The Call To Be Alive

A few of my key teachers over the last 30 years have had a noticeable commonality in them — they’ve inherently recognized an intricate connection and flow with life itself. They’ve celebrated through joy and pain, a call to be alive, to be deepened in spirit.

I’m thinking of Tom Hurley of The World Cafe and the time when he was on the board for The Berkana Institute in the 90s (I think) — he spoke of the “irrepressible spirit of life that rises up through the work that we are engaged in.”

I’m thinking of Meg Wheatley, dear friend and colleague, that has since the early 90s articulated the qualities and practices of life-affirming leaders.

I’m thinking of Toke Moeller, another dear friend and colleague, that has dared to be as simple as a hobbit in doing complex work, that has dared to encourage being with the flow of life itself.

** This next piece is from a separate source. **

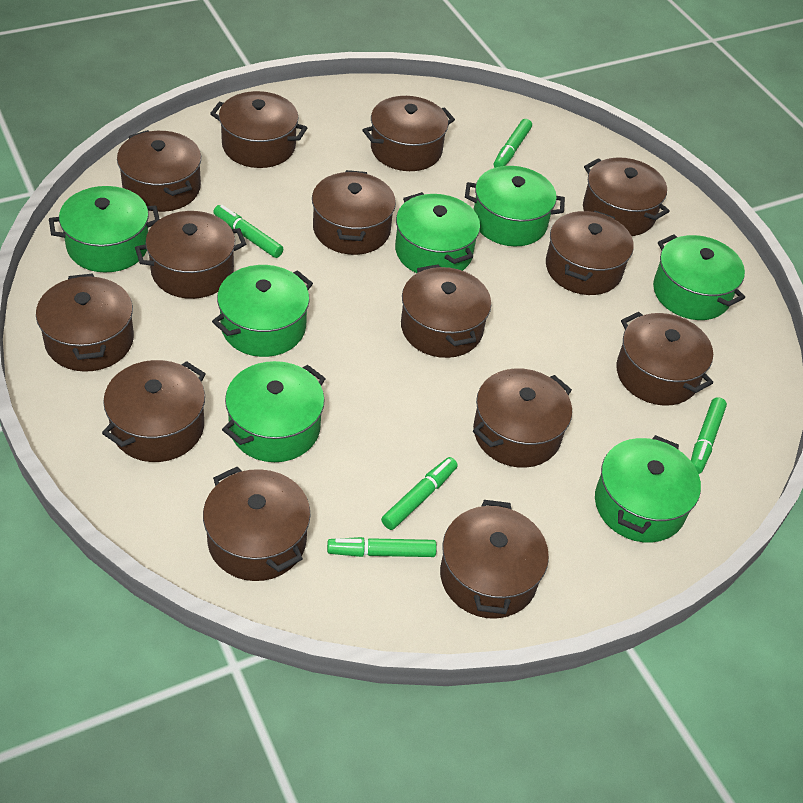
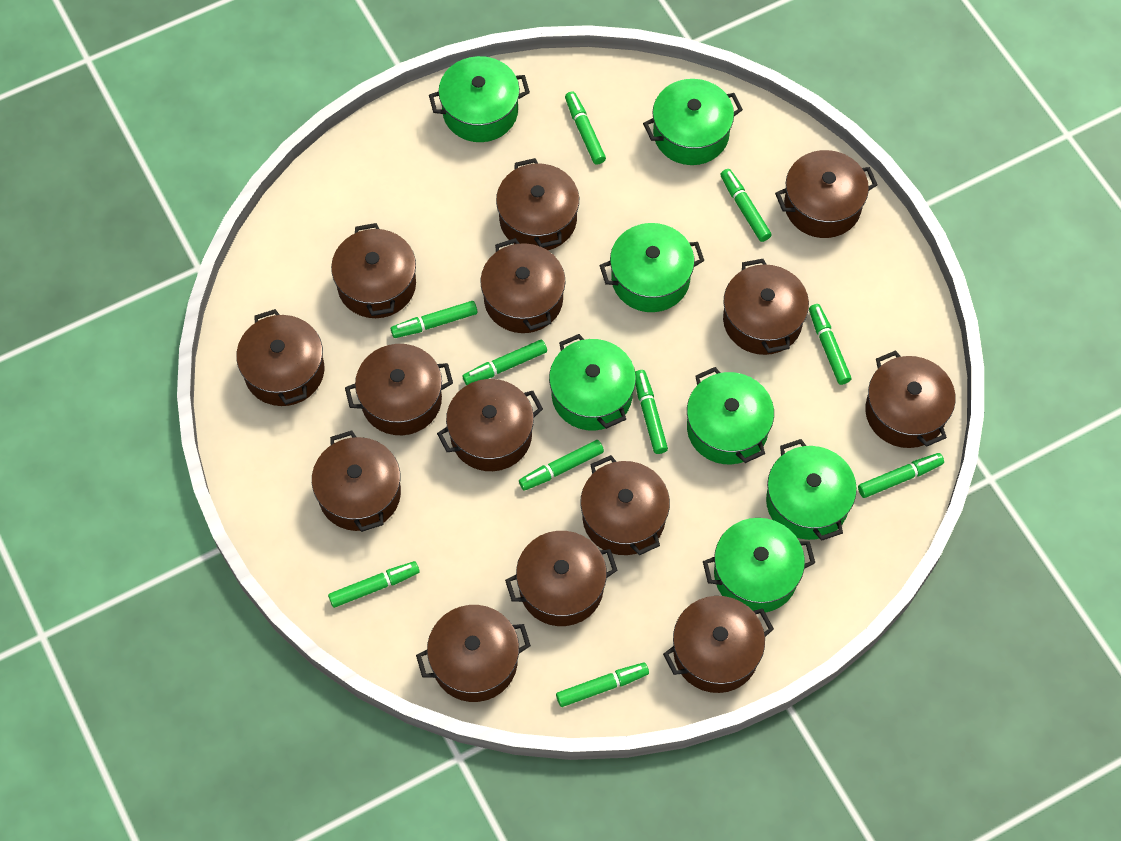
green marker: 5 -> 10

And more recently, because after all, it has become a truism to me that “when the student is ready, the teacher appears,” I’m thinking of a newish friend and colleague in Salt Lake City, Guliana, who shares from Clarissa Pinkola Estes another call to life. “Don’t be a fool. Go back and stand under that one red flower and walk straight ahead for that last hard mile. Go up and knock on the weathered door. Climb up to the cave. Crawl through the window of a dream. Sift the desert and see what you find.”

I bow to my teachers. Old and new. And to life itself, irrepressible in it’s bloom.